CSIF denuncia la falta de personal en el Juzgado de Violencia de Género de la capital, pese al incremento en un 10% de las causas abiertas

La Central Sindical Independiente y de Funcionarios (CSIF) denuncia la falta de personal que existe en el Juzgado de Violencia de Género de Ciudad Real, pese al incremento, a día de hoy, en un 10%, aproximadamente, de las causas abiertas en este órgano. Una situación, a juicio del sindicato, “lamentable” y que sigue acrecentándose en los últimos meses, no sólo en los Juzgados de la capital, si no en los de toda la provincia.

De hecho, las cifras de las diligencias abiertas por delitos relacionados con violencia de género (juicios rápidos y diligencias previas), así como el número de quebrantamientos de órdenes de protección, al igual que de medidas civiles derivadas de la comisión de dichos delitos siguen aumentando. Según la memoria anual del TSJ, correspondiente al año 2022, se ha incrementado en un 9,6% la litigiosidad en el orden penal.

“Este aumento de litigiosidad no puede ser asumido sine díe por los funcionarios, que se encuentran tan agotados como desmotivados por la falta de medios tanto personales como materiales”, subraya el responsable provincial de CSIF Justicia, Alfonso Sánchez-Castellanos, quien apunta que la «comarcalización» que se pretende implantar en dichos juzgados, como consecuencia de la entrada en vigor de la modificación de la Planta judicial (RD 954/2022 de 15 de noviembre), “no es la solución a un problema que deviene ya en estructural”.

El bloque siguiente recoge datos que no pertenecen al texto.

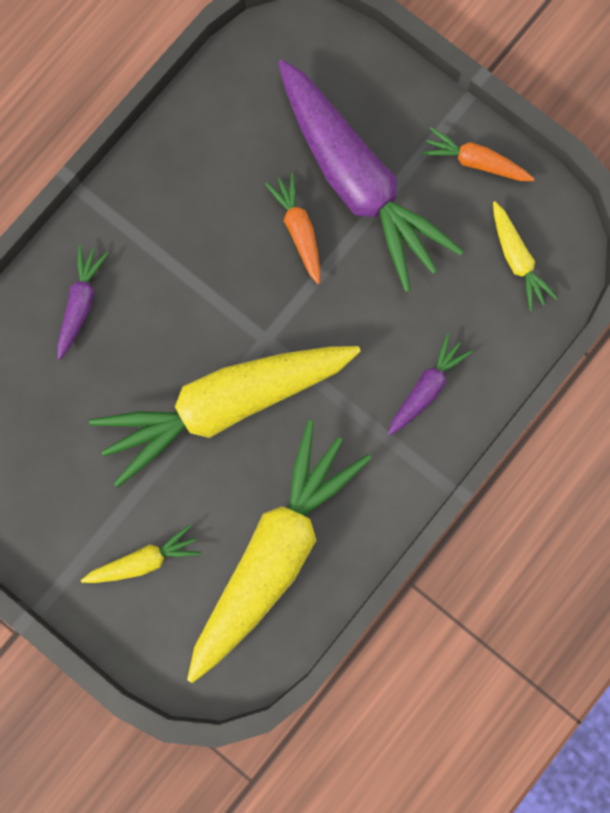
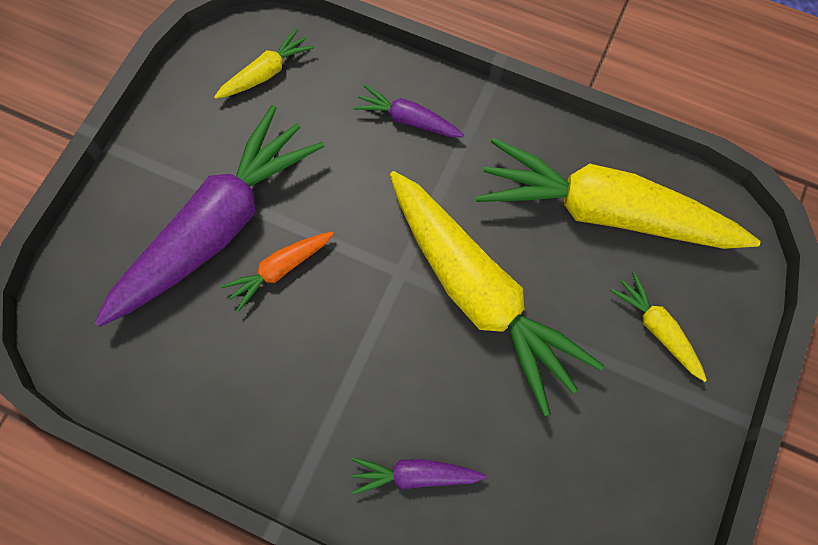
camera: 105 degrees left, 10 degrees down
(474, 162) = (176, 127): orange carrot -> none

A estas carencias se une la circunstancia de que las bolsas de trabajo de CLM en Justicia se encuentran prácticamente agotadas y no se están cubriendo debidamente las bajas que se producen.

Para CSIF, la solución pasa tanto por la creación de nuevos juzgados dotados de los medios necesarios para la implantación y desarrollo de una justicia moderna, coordinada con el restos de operadores, así como por la ampliación de las RPTs, la recuperación del complemento que se venía percibiendo en los juzgados de violencia y la regulación de un servicio de guardia en los mismos, que remunere debidamente las maratonianas jornadas de trabajo que sus funcionarios sufren, y que permitan dar un servicio público de calidad a la ciudadanía. “Está claro que no se pueden acometer las diferentes reformas procesales aprobadas sin que exista una financiación y una dotación de medios que posibiliten su correcta aplicación”, concluye Sánchez-Castellanos.